1726 es una marca que nace del orgullo por el origen. Un homenaje a lo auténtico, a la tierra y a quienes entienden que la verdadera calidad no se improvisa, se cultiva.
Desde Poularrosa abordamos el rediseño de 1726 con un objetivo claro: construir una identidad capaz de unir tradición, exclusividad y artesanía bajo un lenguaje contemporáneo, sólido y atemporal. Una marca pensada para quienes saben apreciar el valor de lo bien hecho.

Concepto de marca
En un contexto donde lo natural se ha convertido en tendencia y lo artesanal en lujo, 1726 reivindica el campo como un acto de rebeldía. No como nostalgia, sino como posicionamiento.

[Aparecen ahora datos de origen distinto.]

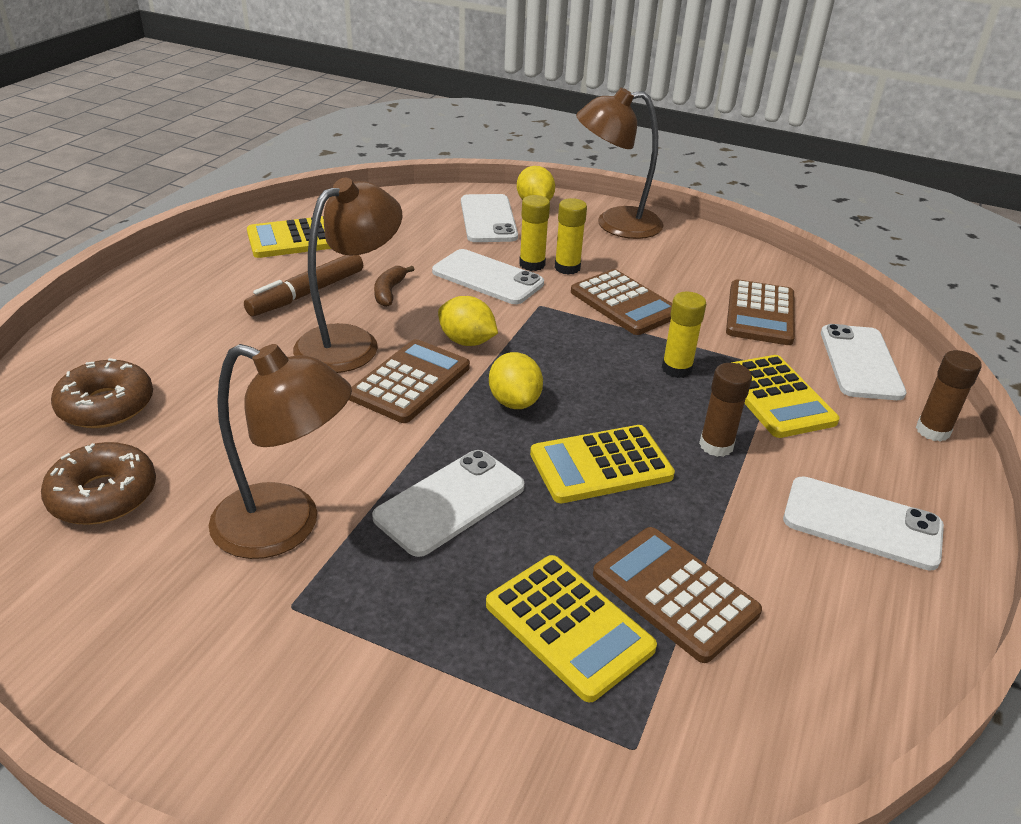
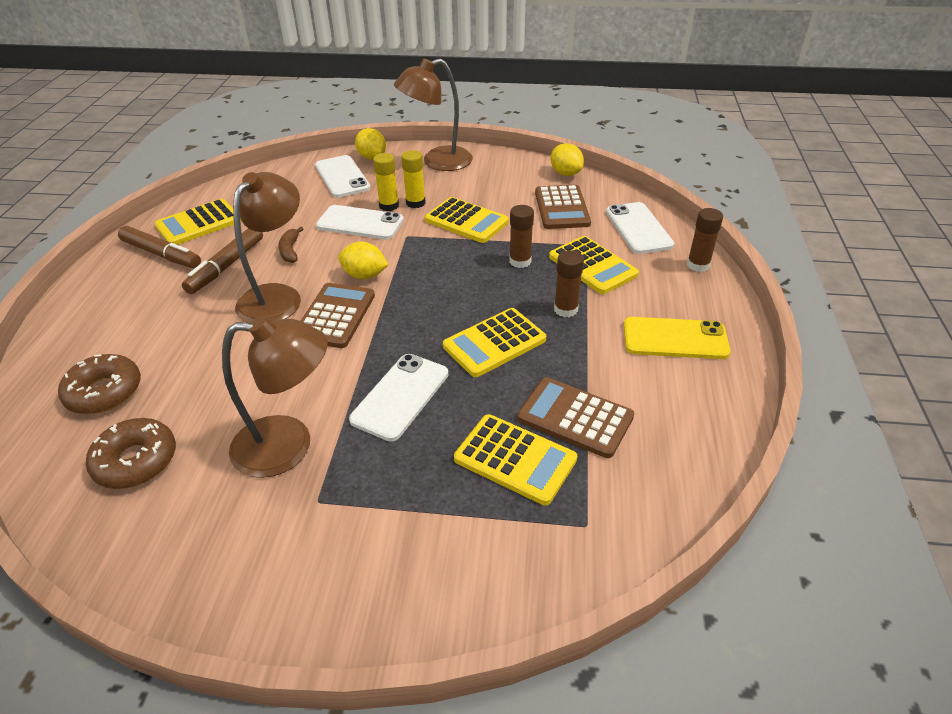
camera: 15 degrees left, 5 degrees up
(240, 264) = (161, 254): none -> brown marker
(514, 401) = (417, 312): yellow lemon -> yellow lemon (565, 173)
(624, 303) = (466, 221): brown calculator -> yellow calculator
(676, 369) = (520, 261): yellow glue stick -> brown glue stick
(862, 523) = (675, 339): white phone -> yellow phone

La marca se dirige a un público exigente, conocedor, que busca productos con origen, discurso y personalidad. 1726 no es para todos, y ahí reside gran parte de su valor.
Identidad visual
El logotipo de 1726 se construye a partir de una tipografía completamente original, dibujada desde cero, inspirada en las ramas y hojas del olivo. Un símbolo de historia, arraigo y continuidad que conecta directamente con el origen del producto.
La identidad visual combina fuerza y elegancia, con un carácter reconocible que funciona tanto en entornos premium como en contextos más cotidianos, sin perder autenticidad.


Packaging
El diseño de los envases es la culminación de todo el sistema de marca. Cada producto se presenta con una identidad clara, diferenciada y reconocible, pensada para destacar en el lineal sin recurrir a códigos artificiales.

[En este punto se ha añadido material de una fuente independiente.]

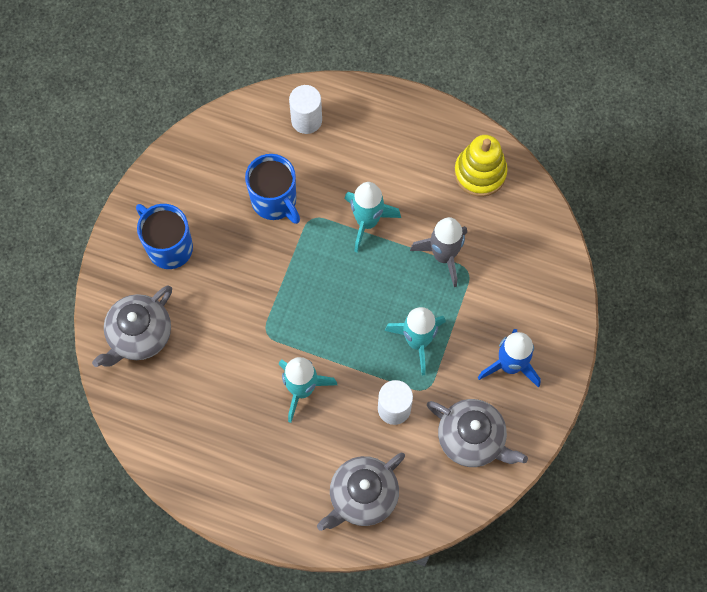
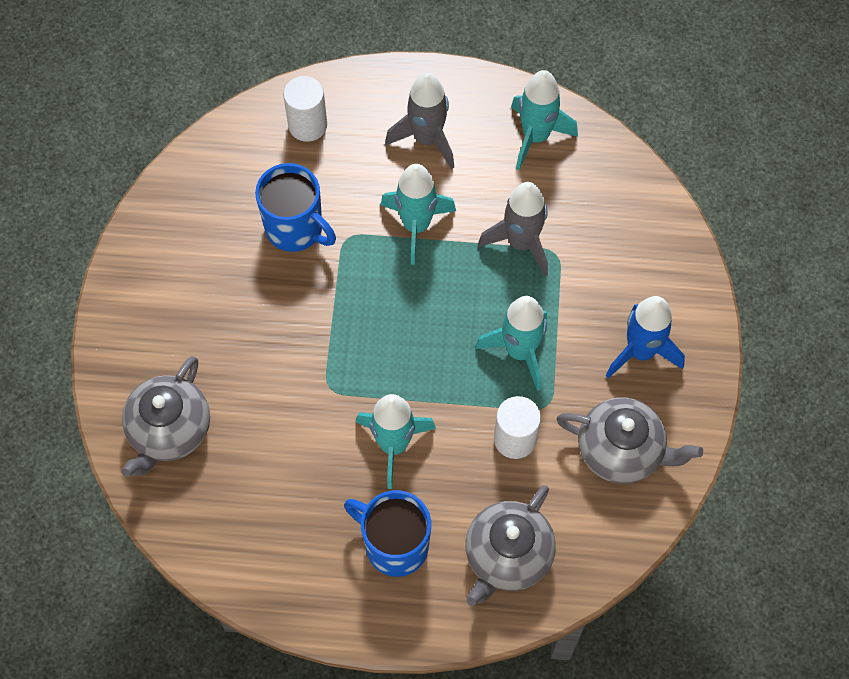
camera: 15 degrees left, 5 degrees down
(169, 247) = (178, 314): blue mug -> blue mug (394, 545)
(395, 153) = (427, 139): none -> grey rocket
(480, 173) = (535, 136): yellow stacking toy -> turquoise rocket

El packaging de 1726 equilibra sobriedad y personalidad, reforzando la percepción de calidad y autenticidad en cada formato.
Resultado
1726 se consolida como una marca con discurso propio, coherente y atemporal. Una identidad que no sigue modas, sino que se apoya en el origen, la tradición y el orgullo de hacer las cosas como siempre… porque siempre ha funcionado.